The skewed view of President Musharraf held by Bush is certainly based
on shared values. But rather than the shared value of democracy that
Bush likes to speak about, what Musharraf and Bush have in common is a
shared commitment to the priority, above all else, of the ‘war on
terror.’ Bush has been gushing about Musharraf’s role therein,
appreciating his “commitment to joining the world in dealing with
Islamic radicals who will murder innocent people to achieve an
objective.”
Given the conduct of the Bush administration in this context, the US
president’s appreciation of the Musharraf government is hardly
surprising. International human rights law contains no more basic
prohibition than the absolute, unconditional ban on torture and “cruel,
inhuman, or degrading treatment.” To date, the Bush administration’s
understanding of the term “torture” remains unclear. As Human Rights
Watch has noted: In March 2005, Porter Goss, the CIA director, justified
water-boarding, a sanitized term for an age-old, terrifying torture
technique in which the victim is made to believe that he is about to
drown.
In testimony before the US Senate in August 2005, the former deputy
White House counsel, Timothy Flanigan, would not even rule out using
mock executions. Lt. Gen. Michael V. Hayden, the deputy director of
national intelligence and one of those who oversees the CIA, explained
to human rights groups in August 2005 that US interrogators have a duty
to use all available authority to fight terrorism. “We’re pretty
aggressive within the law,” he explained. “We’re going to live on the
edge.”
As Abu Ghraib, Guantanamo, and Bagram have shown, the US has not lived
on the edge of legality, it has clearly and frequently crossed it into
territory previously thought to have been the preserve of rogue
governments. In December last year, Human Rights Watch listed 26
documented persons being held as “ghost detainees” at undisclosed
locations outside the United States. They are being held indefinitely
and incommunicado, without legal rights or access to counsel. Most of
them were arrested in Pakistan and some may still be detained here. The
US used to denounce “disappearances”. It now appears to be engaging in
them.
In January 2005, the Bush administration began claiming the power to use
cruel, inhuman, or degrading treatment so long as the victim was a
non-American held outside the United States. In December last year,
under political pressure, President Bush was forced to withdraw his
opposition to legislation sponsored by Republican Senator John McCain
banning cruel, inhuman or degrading treatment of terrorist suspects.

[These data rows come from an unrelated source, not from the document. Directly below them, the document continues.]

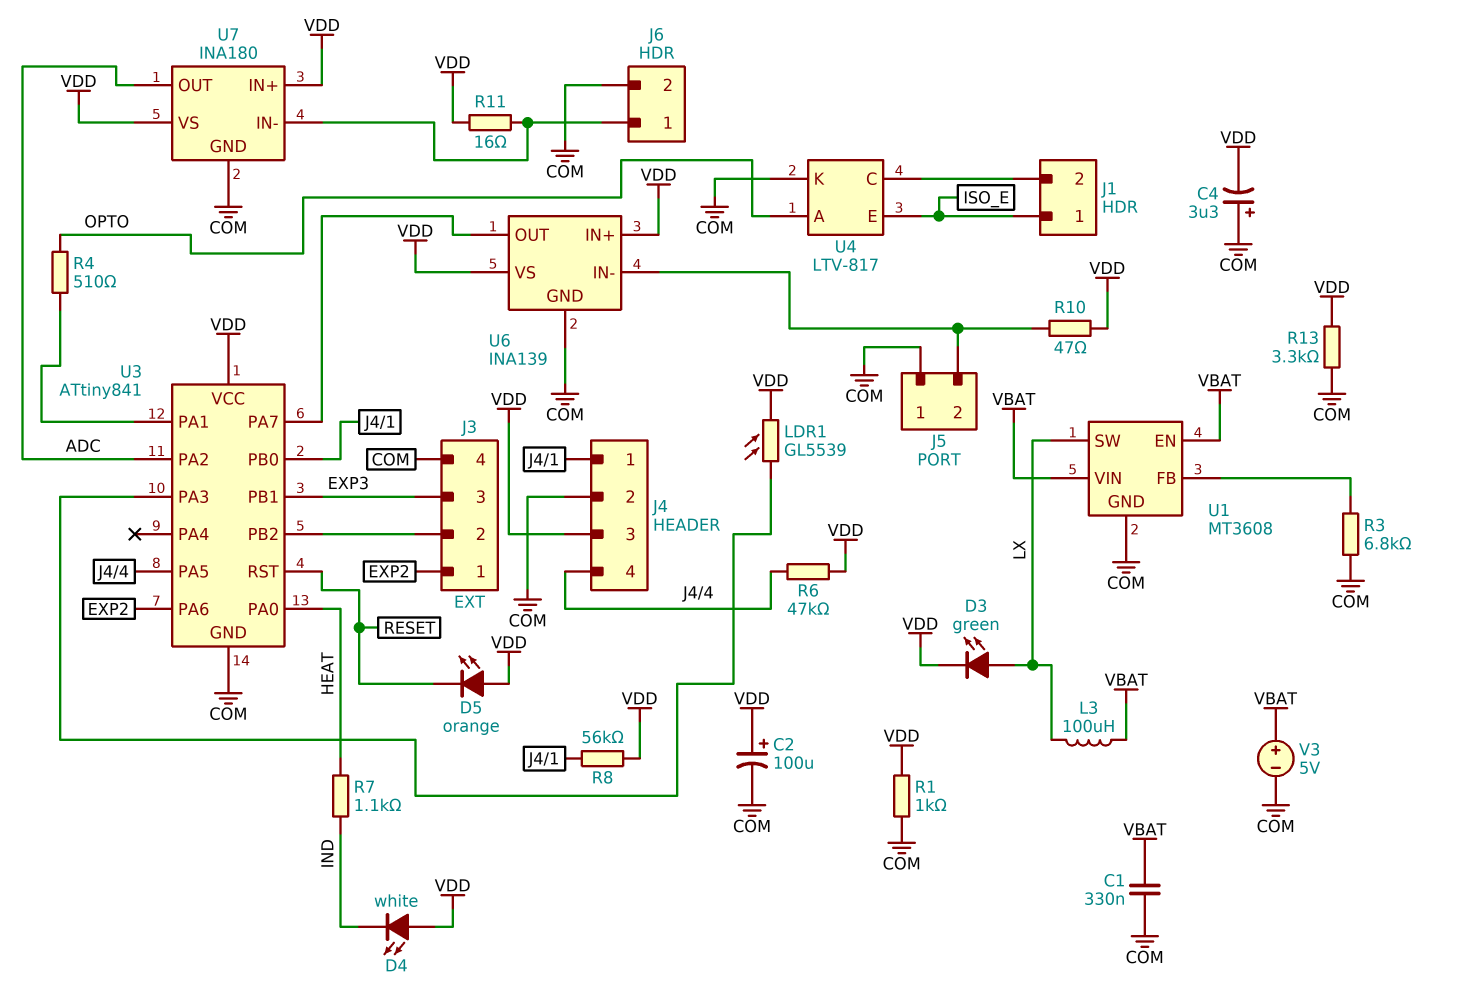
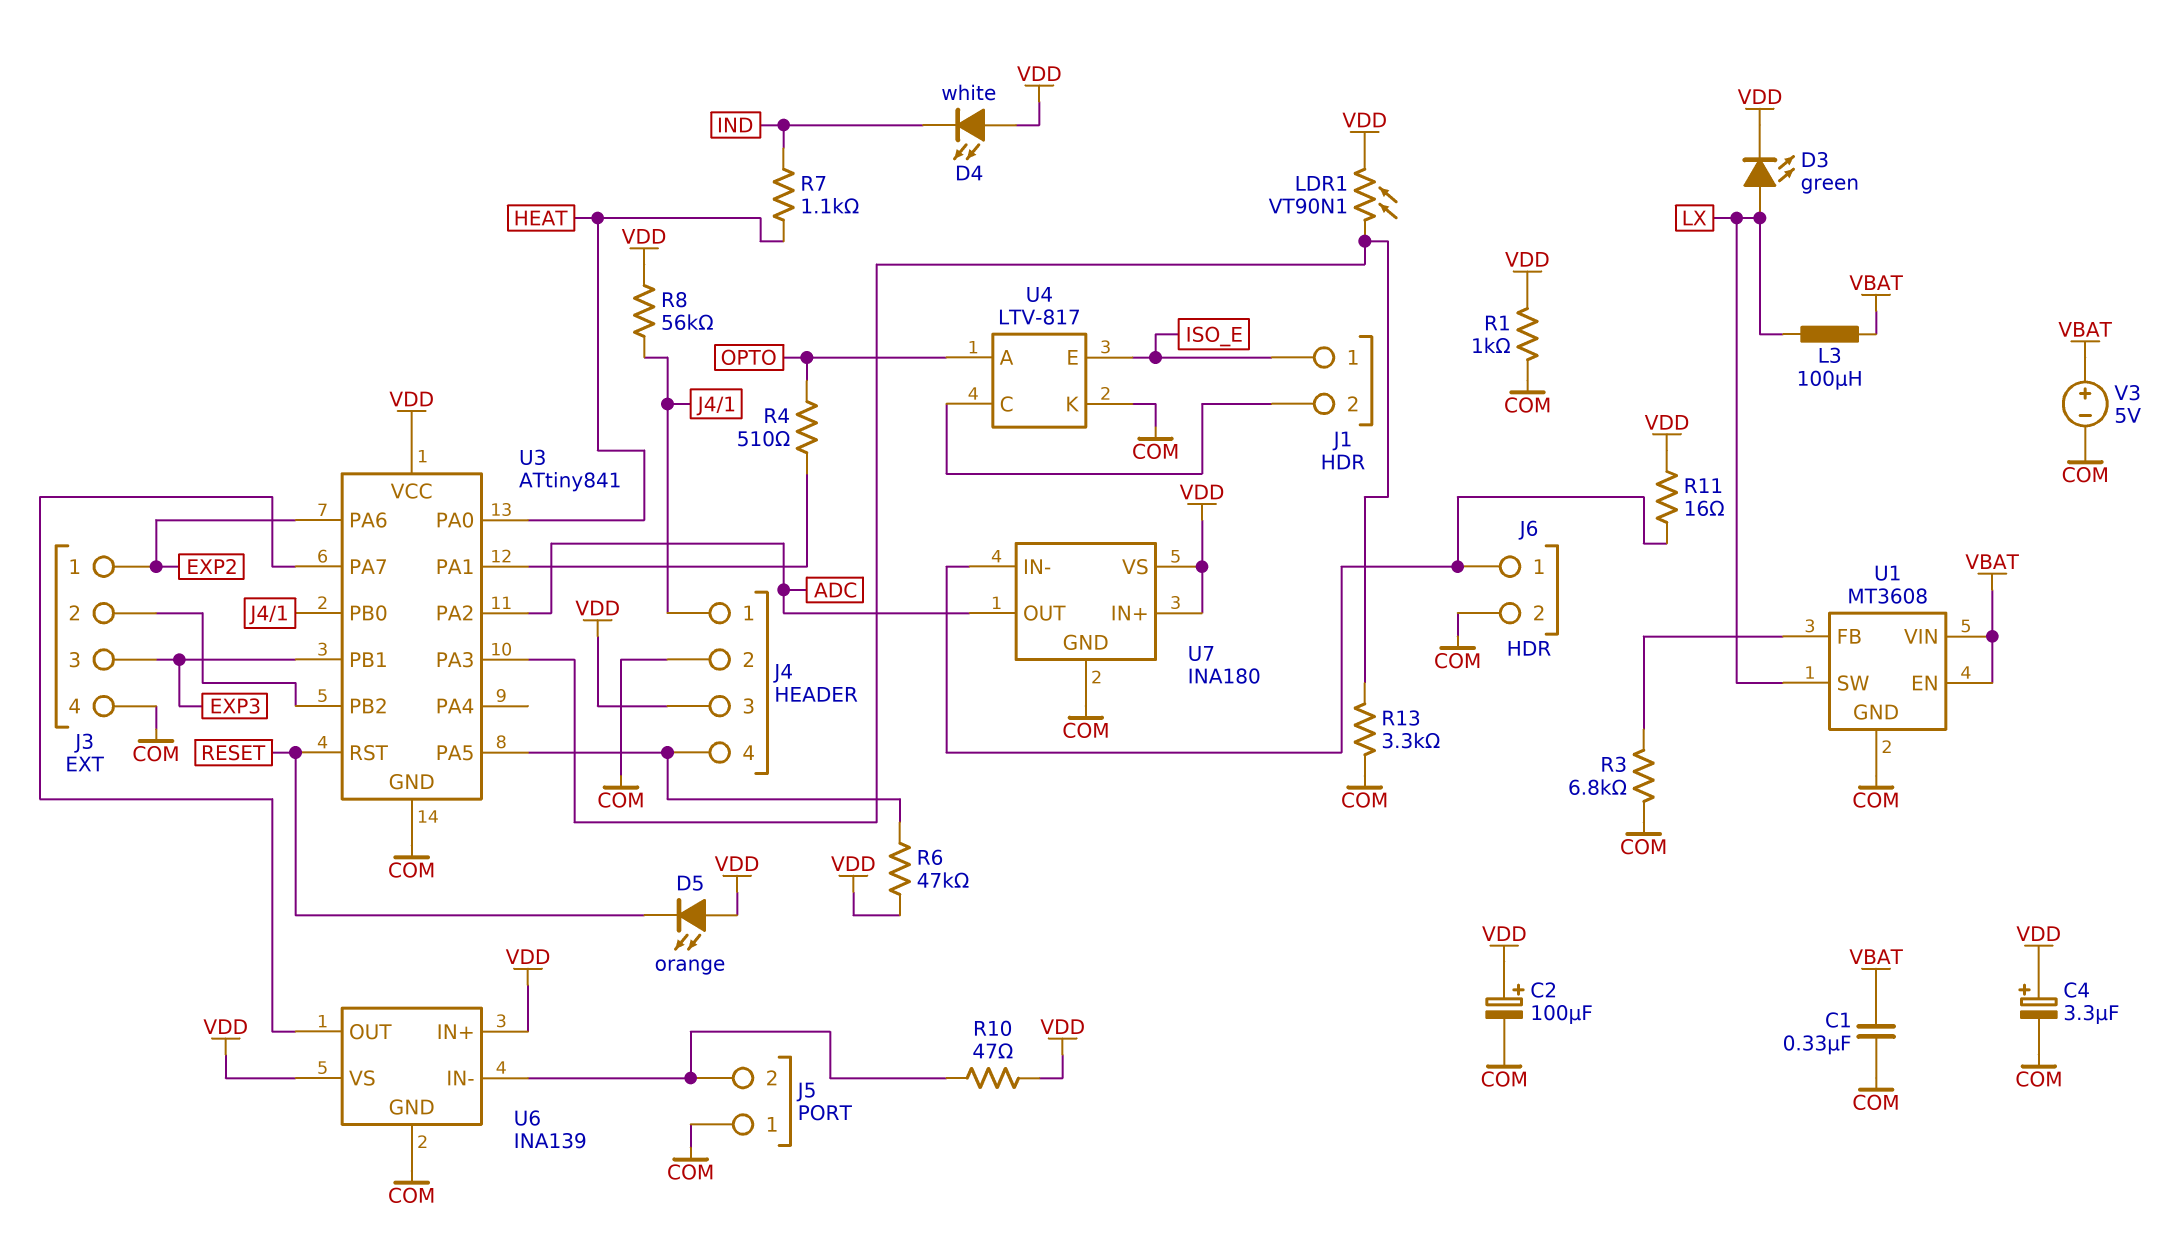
C4: 3.3uF (plus COM, minus VDD) -> 3.3uF (plus VDD, minus COM)
LDR1: GL5539 (U3/PA3, VDD) -> VT90N1 (U3/PA3, VDD)
R13: 3.3k (COM, VDD) -> 3.3k (COM, U3/PA3)

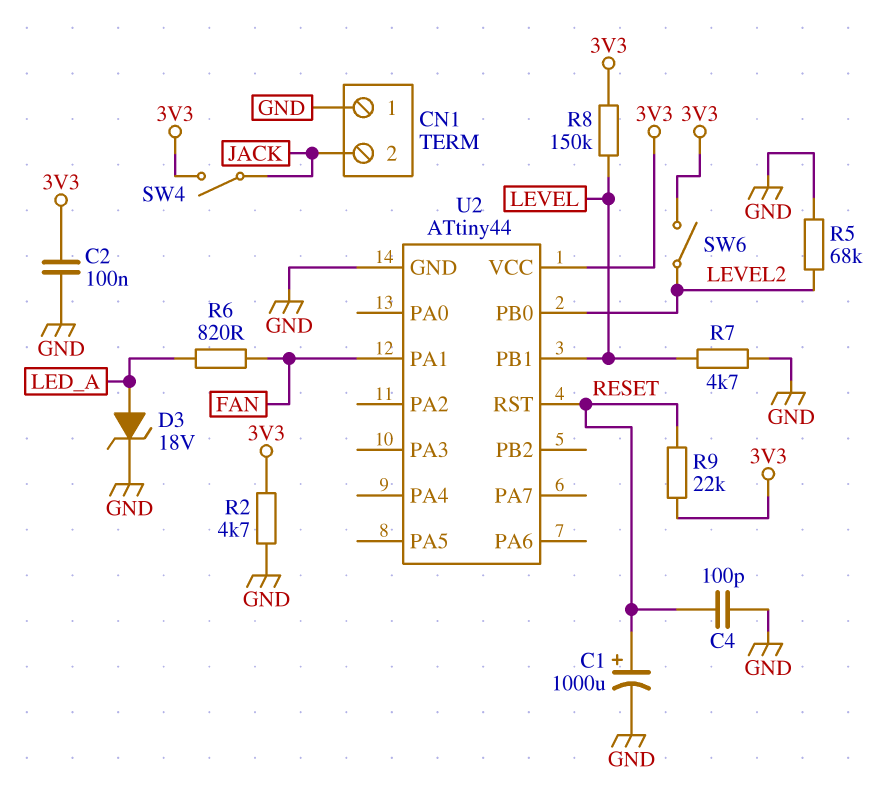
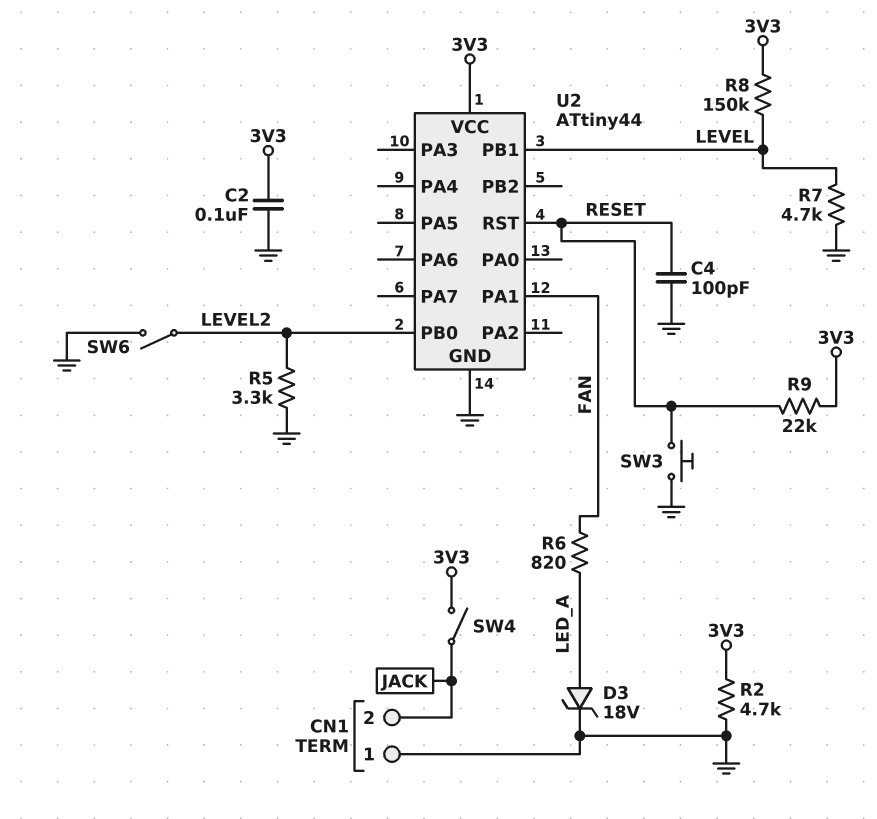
C1: 1000uF (plus RESET, minus GND) -> none
R5: 68k (GND, LEVEL2) -> 3.3k (GND, LEVEL2)
SW3: none -> button (GND, RESET)
SW6: switch (3V3, LEVEL2) -> switch (GND, LEVEL2)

However, the US is the only government in the world known to have
claimed this power openly, as a matter of official policy, and to
pretend that it is lawful
In Pakistan, the US has also found a willing partner to employ what the
FBI describes as “locally acceptable forms of interrogation.” The
routine use of torture in Pakistan by both civilian law enforcement and
military agencies is well documented. What is surprising is the use of
torture by the Pakistani security and intelligence services to
interrogate both US and other foreign citizen suspects in the country.
For example, during eight months of illegal detention in Pakistan, Zain
and Kashan Afzal, US citizens of Pakistani descent, were repeatedly
tortured, allegedly by Pakistani authorities. During this period, FBI
agents questioned the brothers on at least six occasions without
intervening to end the torture. Instead, they threatened the men with
being sent to Guantanamo Bay if they did not confess to involvement in
terrorism. They were released in April 2005 only after Human Rights
Watch intervened in their case.
Instead of publicly condemning this behaviour President Bush is coming
to Islamabad to grant legitimacy to the “democratic” vision of his
Pakistani counterpart and award him a Bilateral Investment Treaty. The
promotion of trade and commerce between the United States and Pakistan
is commendable. But Bush’s silence on human rights and the US
government’s outsourcing of torture will bring nothing but a poverty of
dignity to both.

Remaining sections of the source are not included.